Directionality of Chemical Reaction and Spontaneity of Biological Process in the Context of Entropy

Abstract

Chemical and biochemical reactions are carried out either to generate energy or to produce useful macromolecules. Entropy is a well-applied concept in many fields, including physics, chemistry, biology, and medicine. Various perspectives have been used to describe the concept, creating confusion and misconceptions. In chemical and biochemical reactions, entropy plays a significant role in the directionality and spontaneity of the reactions. Potential energy can be used to better understand the concept of entropy. Potential energy represents order, while entropy represents disorder; therefore, they are inversely proportional and intimately linked. Molecules with high potential usually have rich sets of functions and information, which is due to the enrichment of their constitutions, configurations, and conformations. In molecules with low potential, there are greater vibrational, rotational, and translational motions associated with decreased order in their constitution, configuration, and conformation.
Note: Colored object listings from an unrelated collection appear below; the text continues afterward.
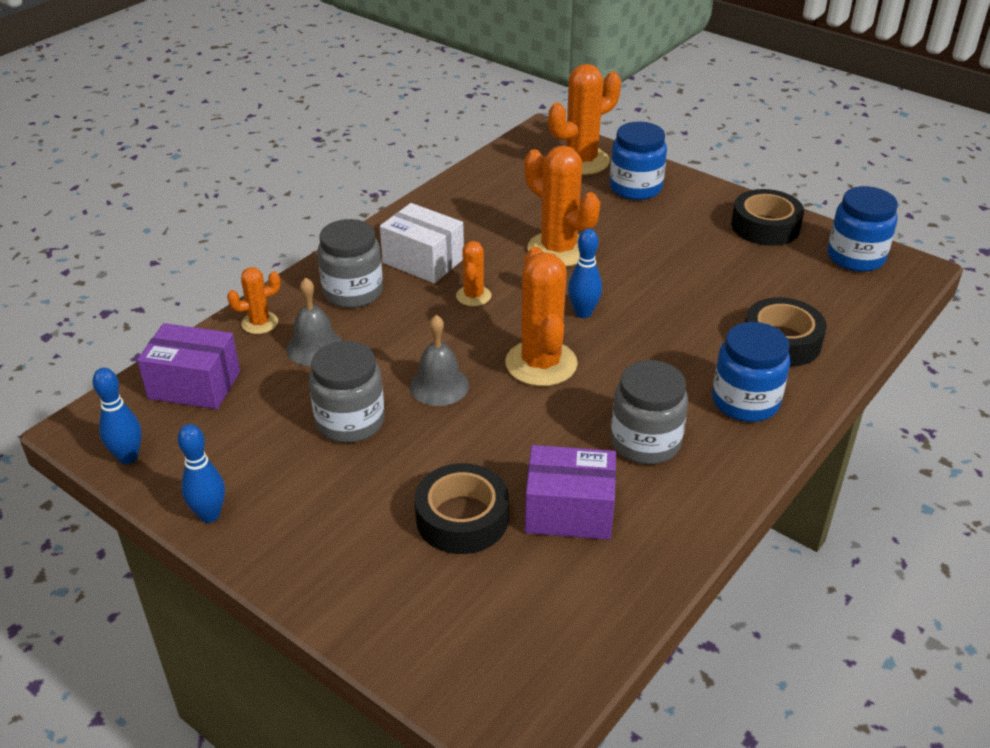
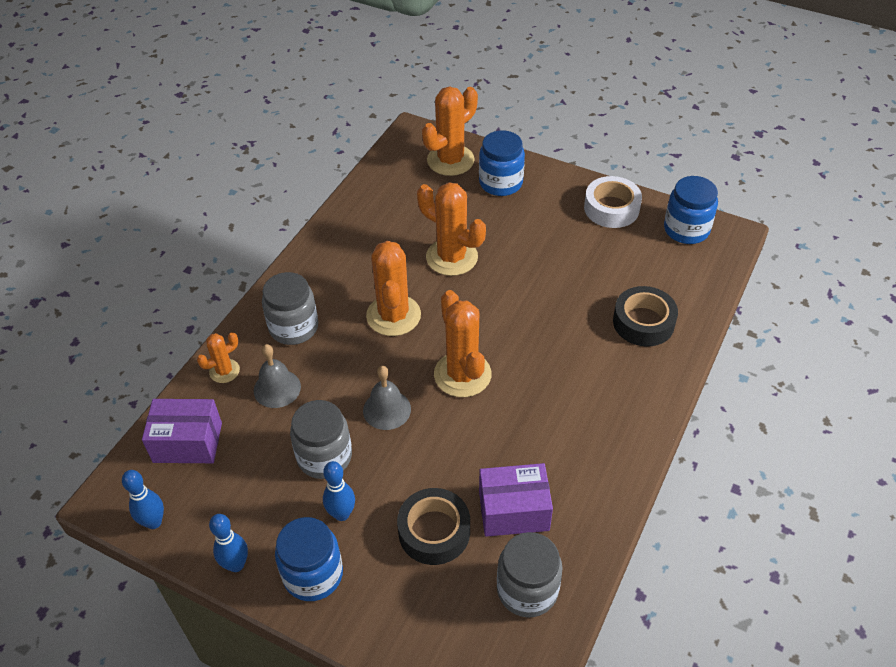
camera: 10 degrees left, 10 degrees up
(423, 261) = (344, 286): white box -> none
(473, 296) = (393, 315): orange cactus -> orange cactus, size x1.89
(583, 313) = (485, 319): blue bowling pin -> blue bowling pin (341, 514)
(645, 442) = (558, 436): grey jar -> grey jar (527, 590)
(745, 402) = (626, 385): blue jar -> blue jar (313, 574)
(765, 226) = (611, 208): black tape -> white tape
Distribution of electronic charge changes in macromolecules over time, increasing the rotation of side-chain residues and thus increasing entropy and affecting potential in terms of structure, function, and information. Entropy can thus be defined as a state of spontaneous change, bound to time and constantly increasing, which causes structural changes in the form of constitution, configuration, and conformation, and functional changes in the form of the ability to do work as well as informational changes in the form of the transmission of commands.